In three years time people will be asking

"Why do we need 16 cores?"


More cores is the thing for now until they find a revolutionary new way of creating a processor
 
It's not. Unless you are video encoding regularly, there's no point. I encode regularly and have noticed no discernible difference between my original Phenom x4 and my new 1055T. Fact is, hardly anything can make use of 4 cores, no games can make use of 6. Don't make my mistake and just get a nice i3 or i5, much better choice.
 
It's not. Unless you are video encoding regularly, there's no point. I encode regularly and have noticed no discernible difference between my original Phenom x4 and my new 1055T. Fact is, hardly anything can make use of 4 cores, no games can make use of 6. Don't make my mistake and just get a nice i3 or i5, much better choice.

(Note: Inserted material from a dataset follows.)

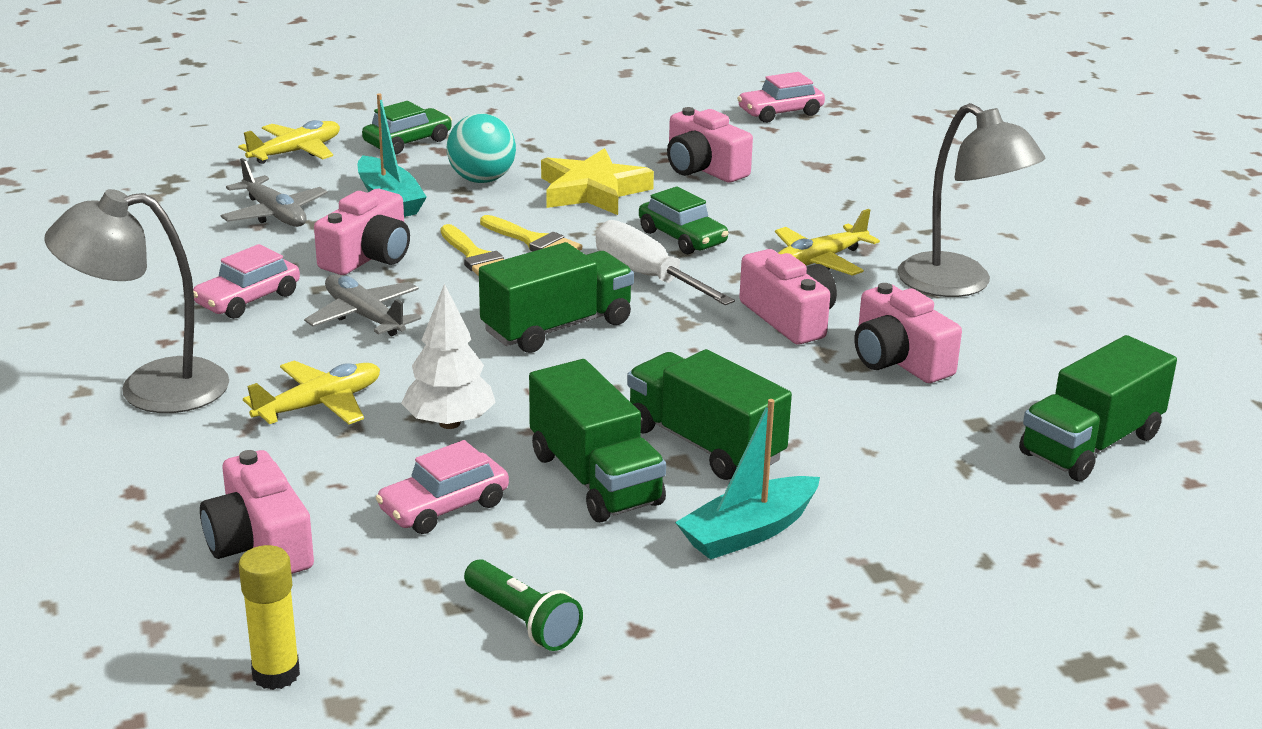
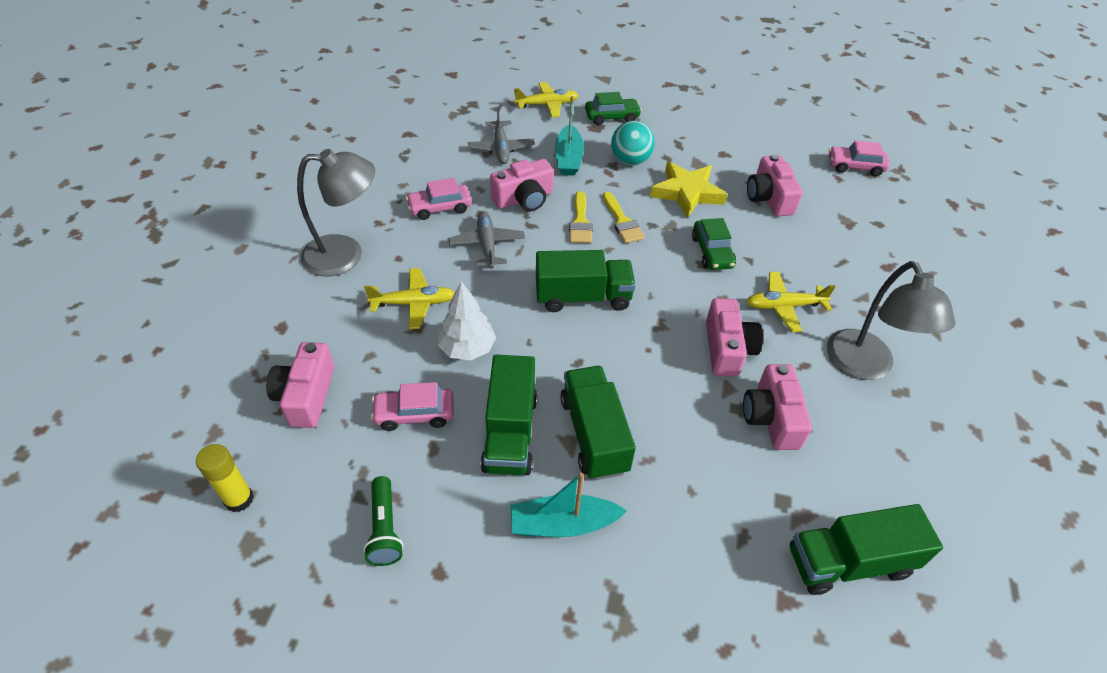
camera: 30 degrees right, 20 degrees up
(151, 388) = (345, 255): grey lamp -> grey lamp turned 150 degrees clockwise
(648, 276) = (666, 277): white screwdriver -> none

That's what I thought, Some people get seduced by advertising to easily.
 
It depends what you use the computer for. Some tasks won't (or can't) use more than 1, while others will be sluggish on less than 32 or even 64. For games 4 is the sweet spot atm.
 
My MSci project was a C++ program which we wanted to give literally as much CPU time of as possible. We ended up doing 12-day runs on dual Westmere Xeon X5650 boxes (12 cores). Even they were pretty slow compared to GPUs, if only we had time to port it to CUDA.
 
People asked the same question when 4 cores first came out. Now more and more things use the cores it has become standard. Same thing will happen with 6 cores+.
 
Last year there was a rumour going around that Bulldozer could 'thread fuse' (use two cores for a single threaded application). Sadly that now looks like it's made up but a man can dream. ;)
 
It will be down to how software is coded. Games use up to 4 cores because that is how they are written. It is progressive just like moores transistor law. As cpu's become smaller and die shrunk it is a lot easier to add cores rather than ramp up clocks to increase the work done. It is also more energy efficient. So when the software catches up with hardware the 6, 8, 12, 16 cores etc. will be used.
 
Anything calculation heavy, for example working with videos, simulations as with Darkmatter's post, photo-realistic rendering, that kind of thing. More cores = more processing power = less time taken.
 
It's not. Unless you are video encoding regularly, there's no point. I encode regularly and have noticed no discernible difference between my original Phenom x4 and my new 1055T. Fact is, hardly anything can make use of 4 cores, no games can make use of 6. Don't make my mistake and just get a nice i3 or i5, much better choice.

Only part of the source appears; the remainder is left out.